◆ **YOUR GOAL**: Please output every record below exactly as written, leaving out any pictures.

◆ **EXERCISE DATA**:
__________

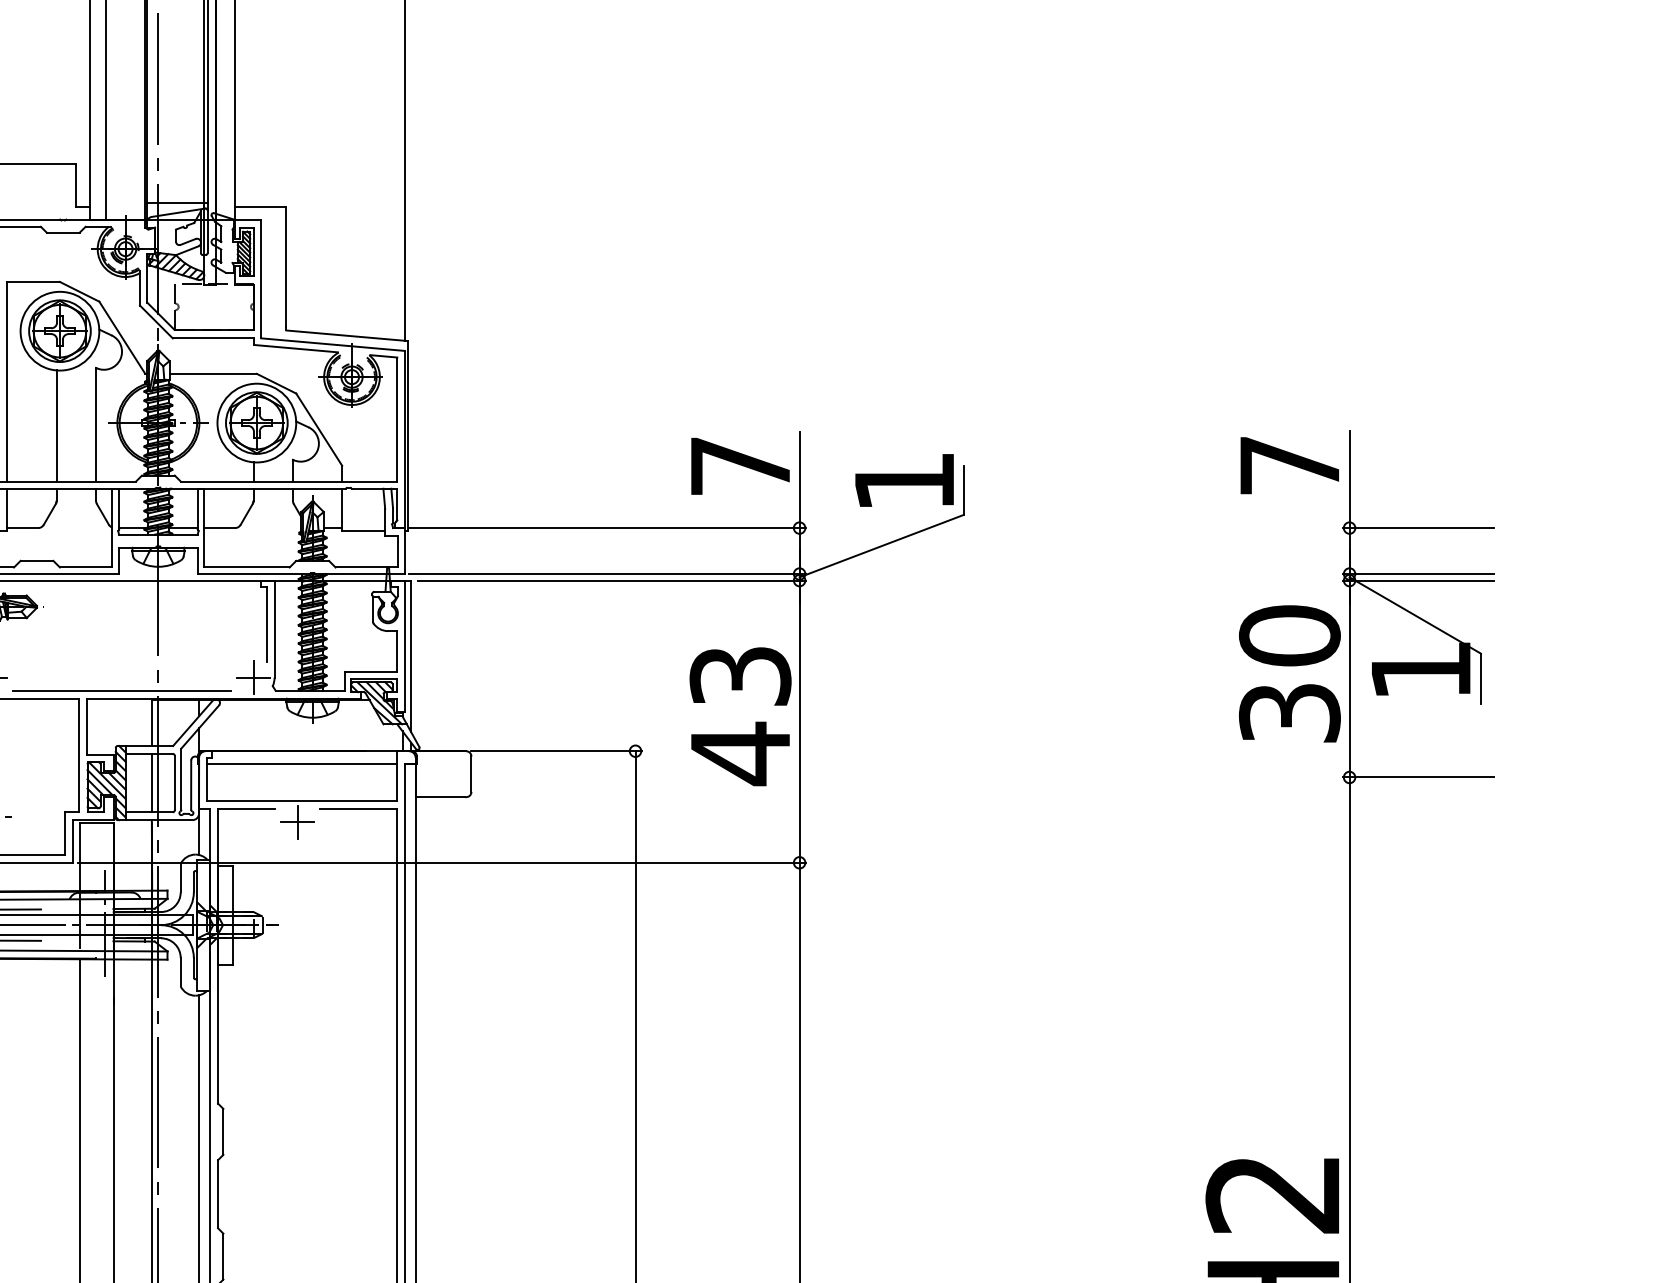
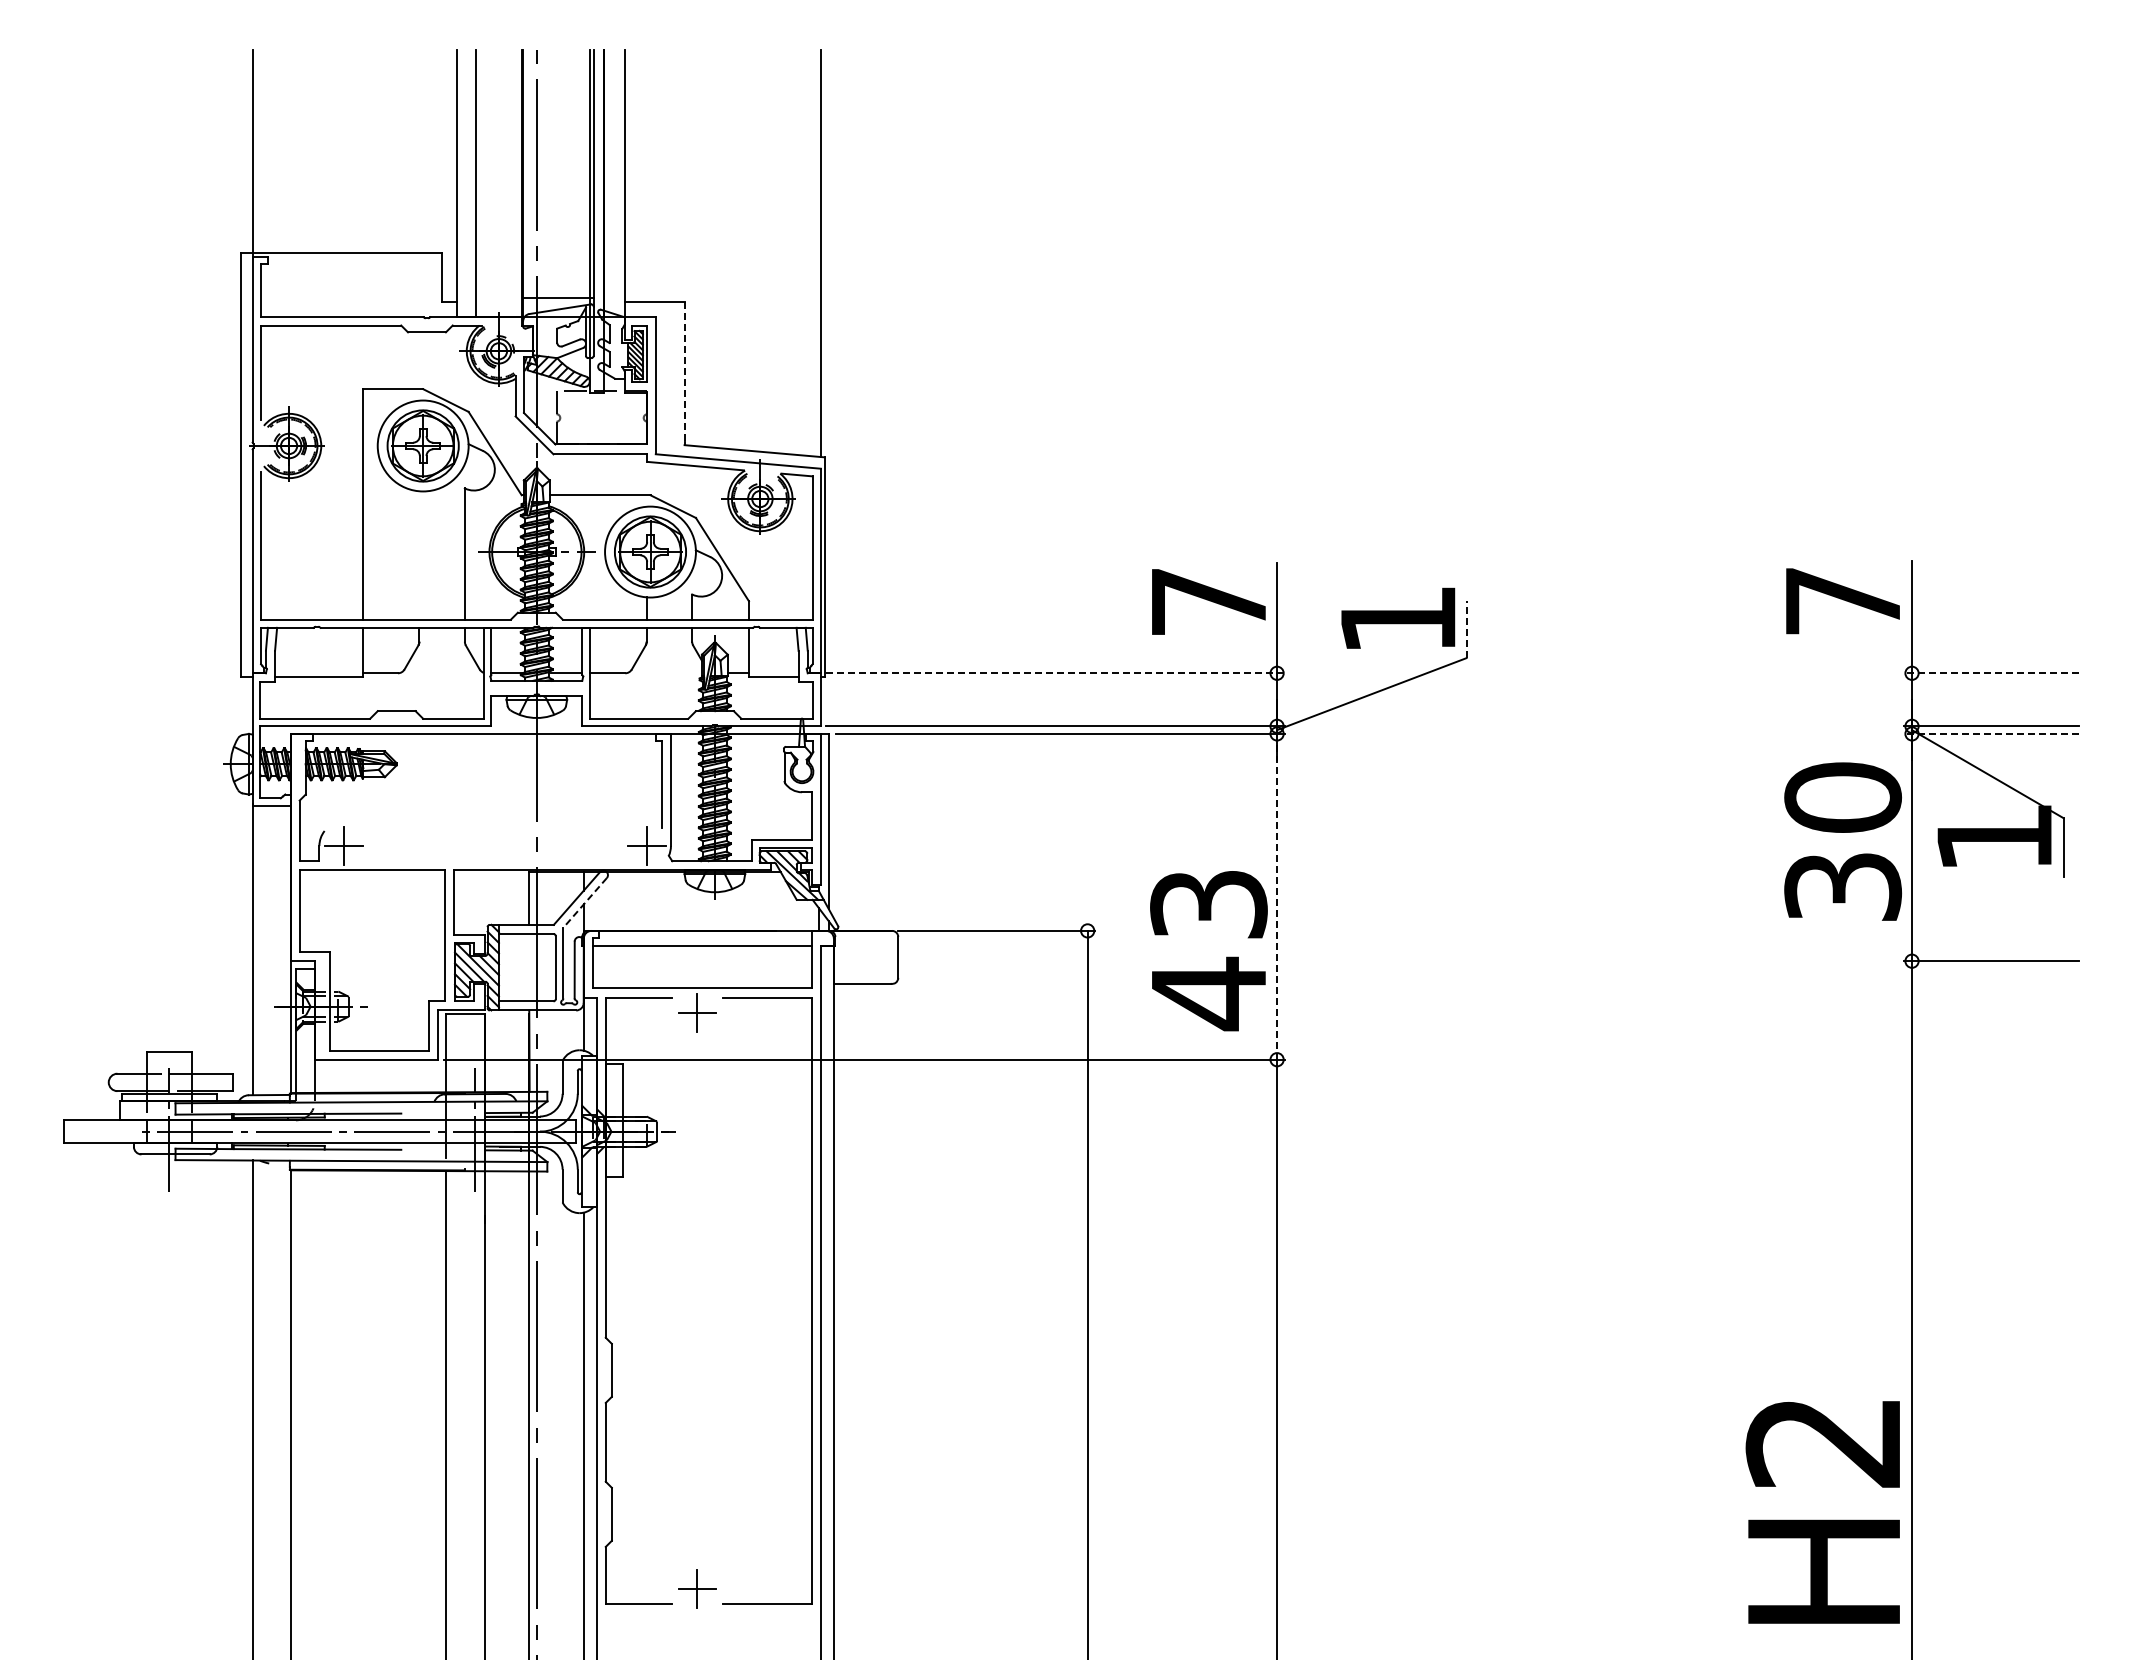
line: (286, 266) -> (684, 371), solid -> dashed
line: (56, 426) -> (419, 555), removed
line: (963, 490) -> (1466, 629), solid -> dashed
line: (607, 528) -> (1055, 673), solid -> dashed
line: (1418, 528) -> (1991, 673), solid -> dashed
line: (1418, 580) -> (1991, 733), solid -> dashed
line: (122, 691) -> (495, 861), removed
text: (740, 717) -> (1208, 951), moved
line: (799, 721) -> (1277, 896), solid -> dashed
line: (199, 727) -> (584, 903), solid -> dashed
line: (152, 782) -> (529, 967), removed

__________

◆ **RESULT OF THIS TASK**:
line: (286, 266) -> (684, 371), solid -> dashed
line: (56, 426) -> (419, 555), removed
line: (963, 490) -> (1466, 629), solid -> dashed
line: (607, 528) -> (1055, 673), solid -> dashed
line: (1418, 528) -> (1991, 673), solid -> dashed
line: (1418, 580) -> (1991, 733), solid -> dashed
line: (122, 691) -> (495, 861), removed
text: (740, 717) -> (1208, 951), moved
line: (799, 721) -> (1277, 896), solid -> dashed
line: (199, 727) -> (584, 903), solid -> dashed
line: (152, 782) -> (529, 967), removed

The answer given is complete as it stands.